In 2019, the creators of the show completed a follow-up series titled Coastal Road Killer, which premiered that same year in DOC NYC.

==Subject matter==
The series follows the 2006 murder case of Tair Rada, a 13-year-old Israeli girl whose body was found in a school bathroom, and the subsequent arrest and trial of Roman Zadorov, a Ukrainian immigrant who had worked at the school. The series is divided into four episodes, each one exploring a different aspect of the case. The first episode focuses on the narrative of the police and prosecution, according to which Zadorov is guilty. The second episode centers on Zadorov's defense team and the deconstruction of his confession. The third episode deals with a widespread conspiracy theory spurred by social media, which points at Tair's classmates as the real culprits. The fourth episode reveals a never-heard-before testimony of a man (referred to in the series as A.H.), who told the police in 2012 that his ex-girlfriend had confessed the murder to him on the very day it happened. The Israeli State Attorney, Supreme Court and Justice Ministry have all rejected A.H.'s claims and found his testimony to be unreliable and "an attempt to frame his former lover".

==Reception==
Shadow of Truth caused a major media storm and was at the center of public debate for months after being aired, raising many doubts concerning Zadorov's conviction while also exposing flaws in the criminal justice system as a whole. Many critics hailed it as one of the most important shows in Israeli history, both for its in-depth investigative journalism and its high production value and strong artistic and cinematic qualities, often comparing it to the American documentary series Making a Murderer which was released shortly before.

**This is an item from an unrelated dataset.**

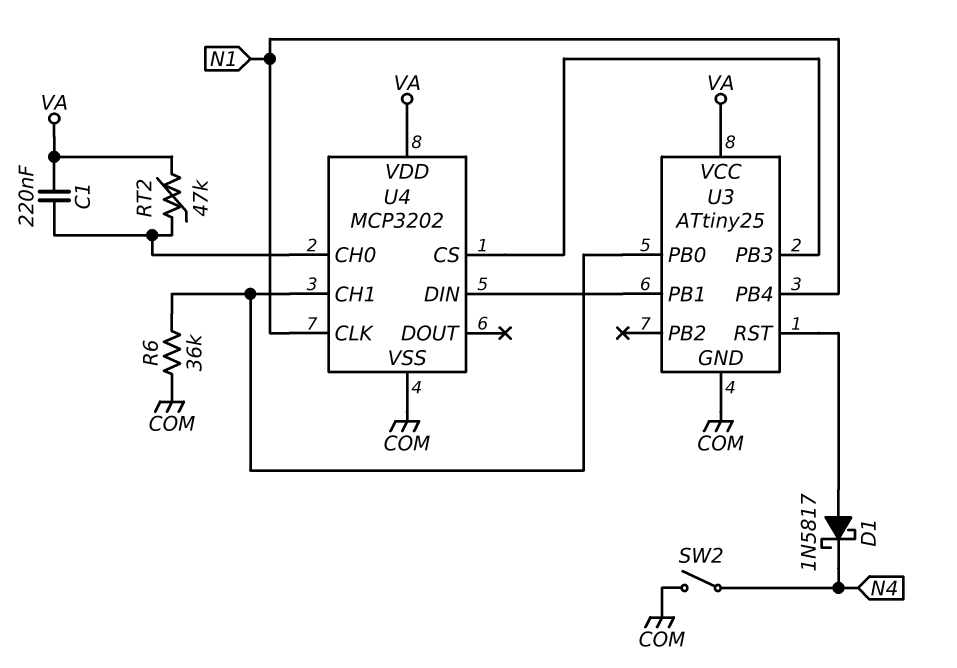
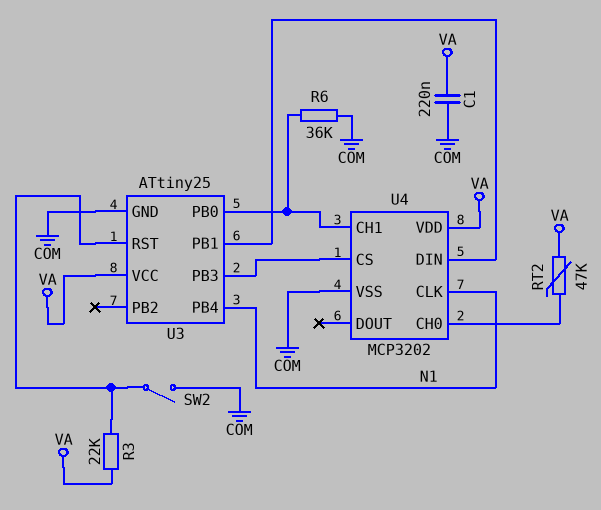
C1: 220nF (U4/CH0, VA) -> 220nF (COM, VA)
D1: schottky 1N5817 (A U3/RST, K N4) -> none
R3: none -> 22k (U3/RST, VA)
SW2: switch (COM, N4) -> switch (COM, U3/RST)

Shadow of Truth created a stir within the Israeli judicial system, which resulted in harsh criticism from the President of the Supreme Court, Miriam Naor, as well as the Israeli State Attorney, Shai Nitzan, who called the series during a press conference "a danger to democracy." The series' creators responded by saying, "He who thinks that freedom of speech endangers democracy, is a danger to it himself."